Structural and mutational analyses of protein–protein interactions between transthyretin and retinol‐binding protein

Transthyretin is a tetrameric binding protein involved in the transport of thyroid hormones and in the cotransport of retinol by forming a complex in plasma with retinol‐binding protein. In the present study, we report the crystal structure of a macromolecular complex, in which human transthyretin, human holo‐retinol‐binding protein and a murine anti‐retinol‐binding protein Fab are assembled according to a 1 : 2 : 2 stoichiometry. The main interactions, both polar and apolar, between retinol‐binding protein and transthyretin involve the retinol hydroxyl group and a limited number of solvent exposed residues. The relevance of transthyretin residues in complex formation with retinol‐binding protein has been examined by mutational analysis, and the structural consequences of some transthyretin point mutations affecting protein–protein recognition have been investigated.

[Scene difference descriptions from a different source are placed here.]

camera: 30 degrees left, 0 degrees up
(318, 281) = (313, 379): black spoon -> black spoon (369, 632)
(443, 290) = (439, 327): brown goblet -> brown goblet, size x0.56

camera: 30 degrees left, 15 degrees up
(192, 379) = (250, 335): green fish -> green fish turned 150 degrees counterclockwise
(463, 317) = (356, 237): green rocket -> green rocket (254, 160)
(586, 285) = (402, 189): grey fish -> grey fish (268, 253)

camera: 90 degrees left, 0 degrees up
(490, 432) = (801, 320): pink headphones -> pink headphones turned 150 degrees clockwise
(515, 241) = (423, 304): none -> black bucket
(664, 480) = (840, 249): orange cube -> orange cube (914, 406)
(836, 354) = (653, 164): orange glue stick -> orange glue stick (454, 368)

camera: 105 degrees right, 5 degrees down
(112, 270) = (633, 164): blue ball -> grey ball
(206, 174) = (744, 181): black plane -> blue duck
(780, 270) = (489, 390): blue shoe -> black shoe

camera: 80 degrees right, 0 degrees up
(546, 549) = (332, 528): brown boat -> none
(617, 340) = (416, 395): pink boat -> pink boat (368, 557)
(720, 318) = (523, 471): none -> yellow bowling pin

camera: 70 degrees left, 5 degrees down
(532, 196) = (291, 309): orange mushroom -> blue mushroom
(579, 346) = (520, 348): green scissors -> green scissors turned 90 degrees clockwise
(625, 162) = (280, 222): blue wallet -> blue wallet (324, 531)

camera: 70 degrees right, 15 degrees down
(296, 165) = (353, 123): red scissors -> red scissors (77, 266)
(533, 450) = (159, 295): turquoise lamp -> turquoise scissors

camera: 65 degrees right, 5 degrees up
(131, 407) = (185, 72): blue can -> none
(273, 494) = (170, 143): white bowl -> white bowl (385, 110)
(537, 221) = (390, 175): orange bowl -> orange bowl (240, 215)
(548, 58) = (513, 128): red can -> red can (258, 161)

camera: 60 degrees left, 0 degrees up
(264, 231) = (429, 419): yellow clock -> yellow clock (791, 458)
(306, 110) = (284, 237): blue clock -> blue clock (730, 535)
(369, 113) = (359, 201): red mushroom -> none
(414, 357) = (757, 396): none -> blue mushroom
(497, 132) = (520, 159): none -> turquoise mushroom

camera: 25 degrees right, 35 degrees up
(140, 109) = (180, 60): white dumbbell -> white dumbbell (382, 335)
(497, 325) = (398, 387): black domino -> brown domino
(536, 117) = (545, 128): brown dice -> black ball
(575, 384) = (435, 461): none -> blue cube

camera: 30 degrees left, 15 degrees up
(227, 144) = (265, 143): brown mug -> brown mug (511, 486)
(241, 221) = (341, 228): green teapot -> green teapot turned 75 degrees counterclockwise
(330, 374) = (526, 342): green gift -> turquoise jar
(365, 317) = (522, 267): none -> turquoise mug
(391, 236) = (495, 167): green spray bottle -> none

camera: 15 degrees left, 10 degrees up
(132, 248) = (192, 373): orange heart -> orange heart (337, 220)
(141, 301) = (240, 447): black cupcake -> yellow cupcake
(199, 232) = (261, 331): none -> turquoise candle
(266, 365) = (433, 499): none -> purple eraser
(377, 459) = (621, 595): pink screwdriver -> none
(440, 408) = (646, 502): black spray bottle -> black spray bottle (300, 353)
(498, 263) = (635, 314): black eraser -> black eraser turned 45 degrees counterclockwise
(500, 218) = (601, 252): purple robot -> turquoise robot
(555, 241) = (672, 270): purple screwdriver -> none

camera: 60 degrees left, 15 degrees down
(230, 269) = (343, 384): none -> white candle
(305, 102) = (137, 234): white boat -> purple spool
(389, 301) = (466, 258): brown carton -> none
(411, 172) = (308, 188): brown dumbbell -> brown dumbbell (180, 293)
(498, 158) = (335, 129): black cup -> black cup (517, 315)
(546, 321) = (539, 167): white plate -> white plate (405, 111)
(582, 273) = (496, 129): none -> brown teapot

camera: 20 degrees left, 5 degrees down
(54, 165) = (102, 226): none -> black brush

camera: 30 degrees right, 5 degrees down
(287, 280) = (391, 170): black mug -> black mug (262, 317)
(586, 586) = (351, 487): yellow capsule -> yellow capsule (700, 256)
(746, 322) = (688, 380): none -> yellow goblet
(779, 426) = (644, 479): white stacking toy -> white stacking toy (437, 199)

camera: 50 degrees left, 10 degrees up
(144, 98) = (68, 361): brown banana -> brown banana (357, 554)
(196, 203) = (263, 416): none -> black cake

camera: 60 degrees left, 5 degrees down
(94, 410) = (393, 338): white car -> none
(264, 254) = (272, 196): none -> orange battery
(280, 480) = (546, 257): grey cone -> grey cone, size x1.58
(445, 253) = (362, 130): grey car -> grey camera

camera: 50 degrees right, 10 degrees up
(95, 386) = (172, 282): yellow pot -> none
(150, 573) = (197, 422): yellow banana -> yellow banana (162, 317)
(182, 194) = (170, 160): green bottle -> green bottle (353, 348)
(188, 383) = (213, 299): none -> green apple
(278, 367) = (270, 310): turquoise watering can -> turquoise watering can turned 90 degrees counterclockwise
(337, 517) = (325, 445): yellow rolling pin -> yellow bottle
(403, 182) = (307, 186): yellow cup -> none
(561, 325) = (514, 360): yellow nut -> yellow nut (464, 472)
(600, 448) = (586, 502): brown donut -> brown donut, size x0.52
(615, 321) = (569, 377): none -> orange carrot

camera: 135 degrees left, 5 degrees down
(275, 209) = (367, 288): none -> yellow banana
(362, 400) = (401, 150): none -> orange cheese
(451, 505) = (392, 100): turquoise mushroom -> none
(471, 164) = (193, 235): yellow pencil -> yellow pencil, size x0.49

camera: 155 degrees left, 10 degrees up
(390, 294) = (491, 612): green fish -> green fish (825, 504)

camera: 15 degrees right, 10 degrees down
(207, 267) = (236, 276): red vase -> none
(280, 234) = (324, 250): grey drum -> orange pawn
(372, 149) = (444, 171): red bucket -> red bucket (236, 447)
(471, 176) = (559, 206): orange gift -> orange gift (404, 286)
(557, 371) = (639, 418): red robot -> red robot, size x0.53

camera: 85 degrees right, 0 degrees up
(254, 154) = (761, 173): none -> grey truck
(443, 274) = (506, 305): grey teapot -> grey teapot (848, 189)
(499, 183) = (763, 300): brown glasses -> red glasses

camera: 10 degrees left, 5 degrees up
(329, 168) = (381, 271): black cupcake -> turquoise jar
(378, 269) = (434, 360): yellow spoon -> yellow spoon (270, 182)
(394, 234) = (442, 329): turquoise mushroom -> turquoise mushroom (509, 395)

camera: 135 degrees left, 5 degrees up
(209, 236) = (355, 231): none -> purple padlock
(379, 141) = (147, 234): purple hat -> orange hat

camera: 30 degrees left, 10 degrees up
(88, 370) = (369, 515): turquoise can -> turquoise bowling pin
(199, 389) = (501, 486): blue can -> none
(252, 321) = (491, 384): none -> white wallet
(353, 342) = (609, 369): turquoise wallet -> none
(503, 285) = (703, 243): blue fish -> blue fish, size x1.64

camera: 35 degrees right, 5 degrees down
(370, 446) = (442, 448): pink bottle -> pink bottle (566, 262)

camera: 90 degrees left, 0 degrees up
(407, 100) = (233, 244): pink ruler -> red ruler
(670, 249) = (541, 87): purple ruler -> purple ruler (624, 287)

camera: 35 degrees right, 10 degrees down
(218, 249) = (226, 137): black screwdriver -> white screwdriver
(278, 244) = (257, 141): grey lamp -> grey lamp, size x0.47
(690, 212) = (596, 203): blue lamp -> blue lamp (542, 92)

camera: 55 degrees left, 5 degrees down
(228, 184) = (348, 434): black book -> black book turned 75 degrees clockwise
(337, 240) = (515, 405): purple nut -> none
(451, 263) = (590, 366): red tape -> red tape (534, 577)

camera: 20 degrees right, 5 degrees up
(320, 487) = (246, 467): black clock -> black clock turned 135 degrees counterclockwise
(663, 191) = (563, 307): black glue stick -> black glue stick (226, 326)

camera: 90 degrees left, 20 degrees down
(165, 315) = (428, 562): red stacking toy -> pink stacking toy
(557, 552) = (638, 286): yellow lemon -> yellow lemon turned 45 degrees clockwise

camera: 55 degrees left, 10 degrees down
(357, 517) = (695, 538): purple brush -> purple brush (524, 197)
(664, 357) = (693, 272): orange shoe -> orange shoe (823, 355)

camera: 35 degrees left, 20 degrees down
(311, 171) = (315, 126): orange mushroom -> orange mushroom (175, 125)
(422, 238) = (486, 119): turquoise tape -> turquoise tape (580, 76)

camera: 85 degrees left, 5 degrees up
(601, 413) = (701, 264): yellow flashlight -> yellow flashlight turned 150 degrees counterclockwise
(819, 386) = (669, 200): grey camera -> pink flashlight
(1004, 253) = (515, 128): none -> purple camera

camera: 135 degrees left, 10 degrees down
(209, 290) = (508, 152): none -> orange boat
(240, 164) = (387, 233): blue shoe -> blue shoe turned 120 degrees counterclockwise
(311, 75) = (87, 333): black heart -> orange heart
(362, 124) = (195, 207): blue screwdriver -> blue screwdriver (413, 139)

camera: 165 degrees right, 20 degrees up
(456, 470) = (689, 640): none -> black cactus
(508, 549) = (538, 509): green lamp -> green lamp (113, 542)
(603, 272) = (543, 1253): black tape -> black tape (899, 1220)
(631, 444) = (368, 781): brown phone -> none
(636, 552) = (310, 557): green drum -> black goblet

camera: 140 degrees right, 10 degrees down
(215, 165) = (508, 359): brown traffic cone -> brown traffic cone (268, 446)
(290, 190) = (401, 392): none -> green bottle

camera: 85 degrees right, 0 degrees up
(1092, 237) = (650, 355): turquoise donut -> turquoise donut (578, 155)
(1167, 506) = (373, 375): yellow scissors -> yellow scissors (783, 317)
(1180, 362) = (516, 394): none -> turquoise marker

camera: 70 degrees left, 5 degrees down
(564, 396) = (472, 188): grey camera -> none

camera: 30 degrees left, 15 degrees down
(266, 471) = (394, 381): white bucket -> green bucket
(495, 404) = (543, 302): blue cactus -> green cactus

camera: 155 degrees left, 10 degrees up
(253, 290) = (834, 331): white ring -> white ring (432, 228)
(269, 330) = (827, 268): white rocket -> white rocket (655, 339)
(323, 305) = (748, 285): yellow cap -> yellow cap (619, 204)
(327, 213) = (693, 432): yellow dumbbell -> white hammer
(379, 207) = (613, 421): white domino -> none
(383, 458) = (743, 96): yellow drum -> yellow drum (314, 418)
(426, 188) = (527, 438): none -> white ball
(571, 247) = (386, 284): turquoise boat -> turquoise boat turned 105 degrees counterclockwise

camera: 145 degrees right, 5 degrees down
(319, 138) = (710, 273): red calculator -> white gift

Despite a few exceptions, in general, the substitution of a hydrophilic for a hydrophobic side chain in contact regions results in a decrease or even a loss of binding affinity, thus revealing the importance of interfacial hydrophobic interactions and a high degree of complementarity between retinol‐binding protein and transthyretin. The effect is particularly evident when the mutation affects an interacting residue present in two distinct subunits of transthyretin participating simultaneously in two interactions with a retinol‐binding protein molecule. This is the case of the amyloidogenic I84S replacement, which abolishes the interaction with retinol‐binding protein and is associated with an altered retinol‐binding protein plasma transport in carriers of this mutation. Remarkably, some of the residues in mutated human transthyretin that weaken or abolish the interaction with retinol‐binding protein are present in piscine transthyretin, consistent with the lack of interaction between retinol‐binding protein and transthyretin in fish.